Ludovic Dubost: Hello, of course. Well, XWiki is a European free software company building knowledge and collaborative software. I have created the company in 2004 believing in the importance of French and European sovereignty. That’s why XWiki is an independent company, as all its shareholders are employees or ex-employees. At the beginning, XWiki is the name of the first product we have built, an open-source software providing knowledge sharing and privacy centric collaboration. Today, this software has 7 000 companies and organizations using it, all over the world.

CAP: All right, and could you introduce us to the solution which will be supported by DAPSI, CryptPad?

L.D.: CryptPad was born from our interest in real-time editing issues and the development of a technology that does not need the server to manage collaboration synchronisation.

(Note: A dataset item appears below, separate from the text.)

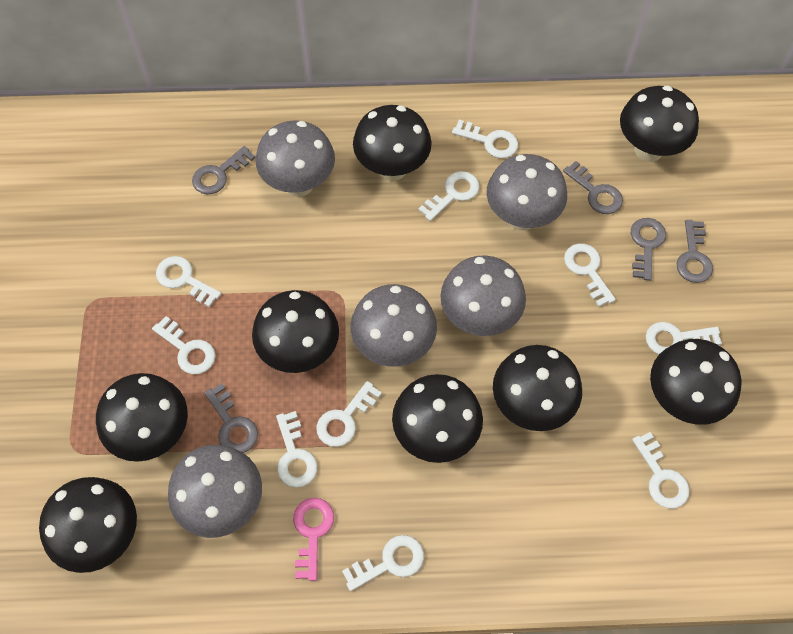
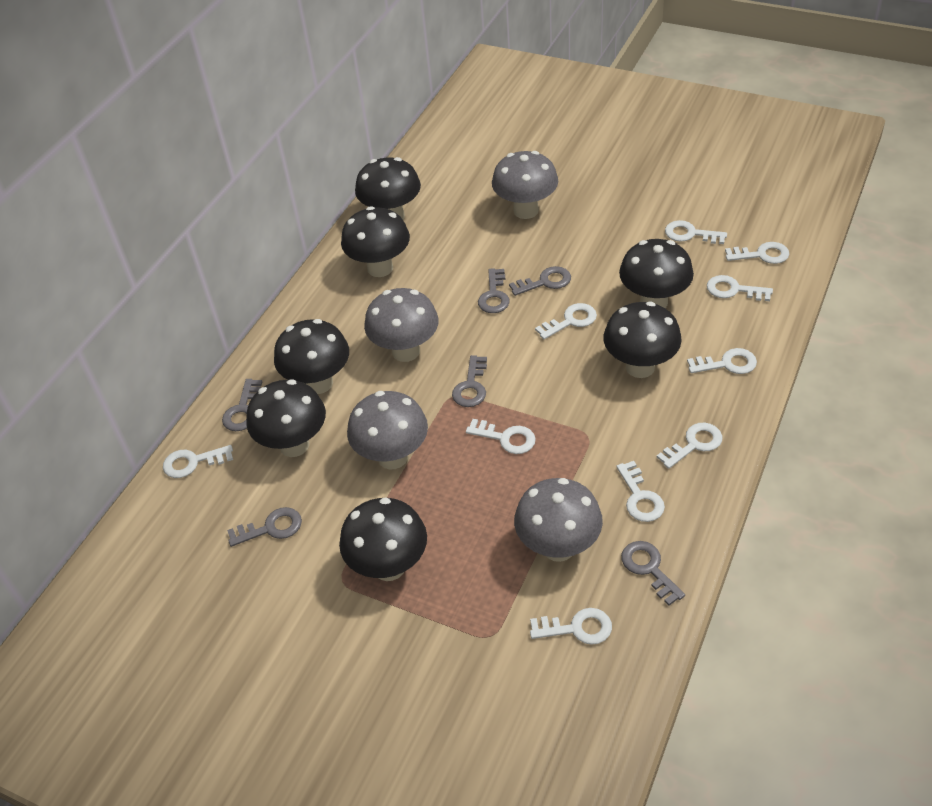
black mushroom: 8 -> 7
grey key: 5 -> 6
grey mushroom: 5 -> 4
pink key: 1 -> 0

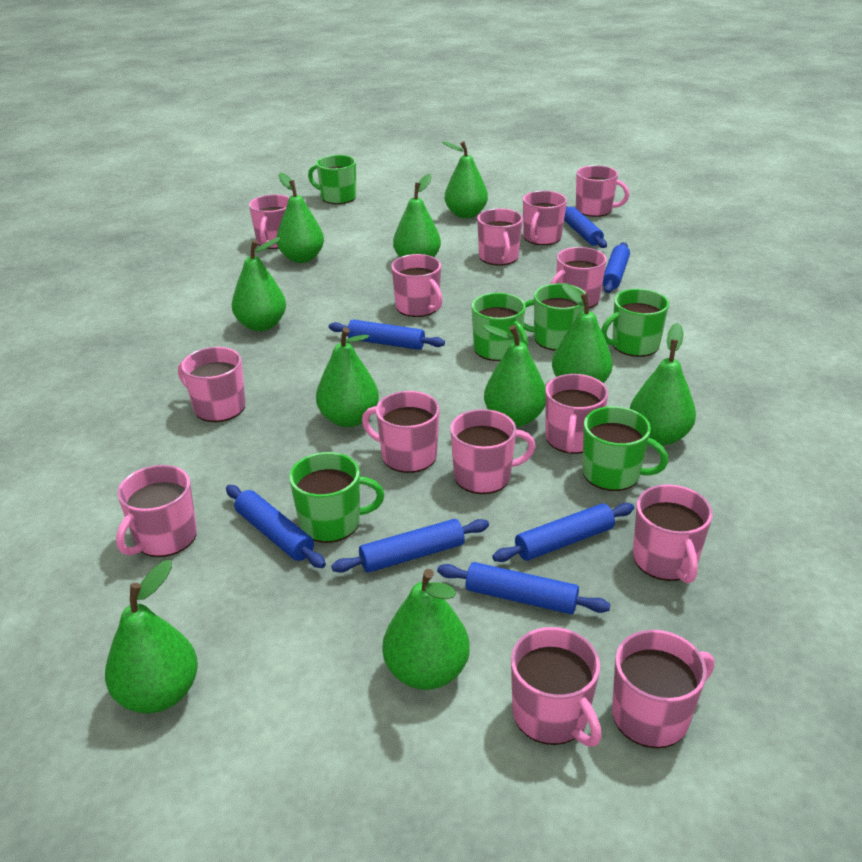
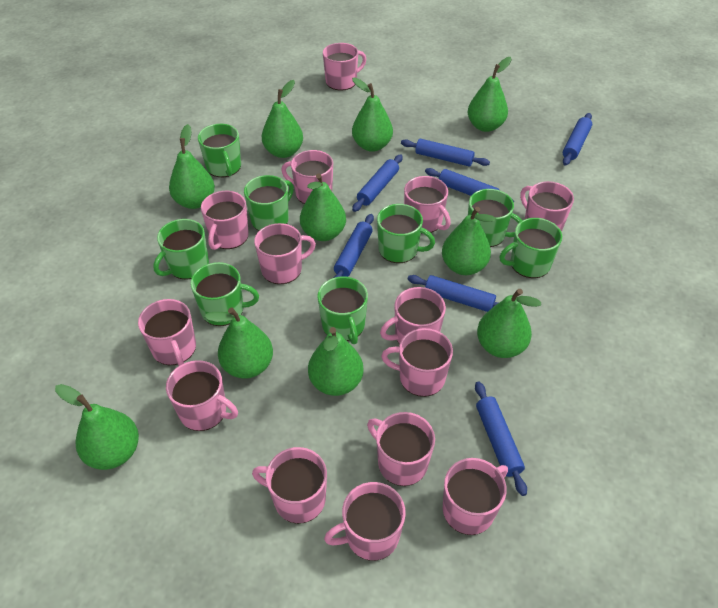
green mug: 6 -> 8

Between 2015 and 2019, we worked on a R&D project, called OpenPass, funded by Bpifrance and labelled by Cap Digital. Commercialized since 2018, CryptPad is a collaboration suite, end-to-end encrypted and open-source. CryptPad is built to enable collaboration while keeping data private, restoring trust in the software. All content is encrypted and decrypted by the browser of the user. This means that documents, chats and files are unreadable outside of the session where you are logged in, even by us. Today, our main instance ‘cryptpad.fr’ has more than 200 000 users per month. There are also more than 700 other instances.

In this regard, DAPSI will be the occasion for us to launch new features such as document conversion, import and export and make the product more competitive. We will work on data conversion issues by improving the WebAssembly technology we have already experimented. This will allow to convert from and to different file formats, massive imports and create a generic library for open source software. The particularity of our conversion tools is that they will work 100% in the browser allowing users not to expose their content.

We also want to bring to the fore the environmental dimension of CryptPad compared to other tools. Indeed, as the features and the conversion work in the user’s browser, we have noticed that CryptPad also means a significant reduction of server resources.

"We believe this funding will significantly help us to develop this new approach to secure and trusted software and improve the offering of privacy centric Open Source solutions."

CAP: Talking about DAPSI, it is not the first time you are involved in NGI projects. Could you tell us what the NGI initiative means for you?

L.D.: Indeed, in 2019 we received the “Privacy and trust-enhanced technologies” Start-up Award granted by NGI. Following this prize, we have also benefited from different NGI funding to develop our solution. This public money is very important to us because we are motivated by staying independent and are trying to build a new self-financed business model relying on a freemium service that does not involve advertising, trackers or any system for being tracked on the web. This is not an easy challenge, and the funding of NGI has been key in the development of CryptPad. As NGI is a European Commission initiative, it also allowed us to give more visibility and credibility to the project and being recognized by multiple stakeholders.

CAP: To finish, from your point of view, what the European Union could do to support web innovators?

L.D.: The first action to be implemented should be to become more customer of European companies than American ones. The EU and the European companies should make an important effort to maximize the use of local solutions, and Open Source ones particularly. One client equals five public funding. In the same way, European companies could dedicate a part of their expenses to the European ecosystem and to develop alternative solutions instead of giving more and more money to Google or Microsoft. We definitely need stronger initiatives to support the European technology eco-system, such as the GaiaX initiative.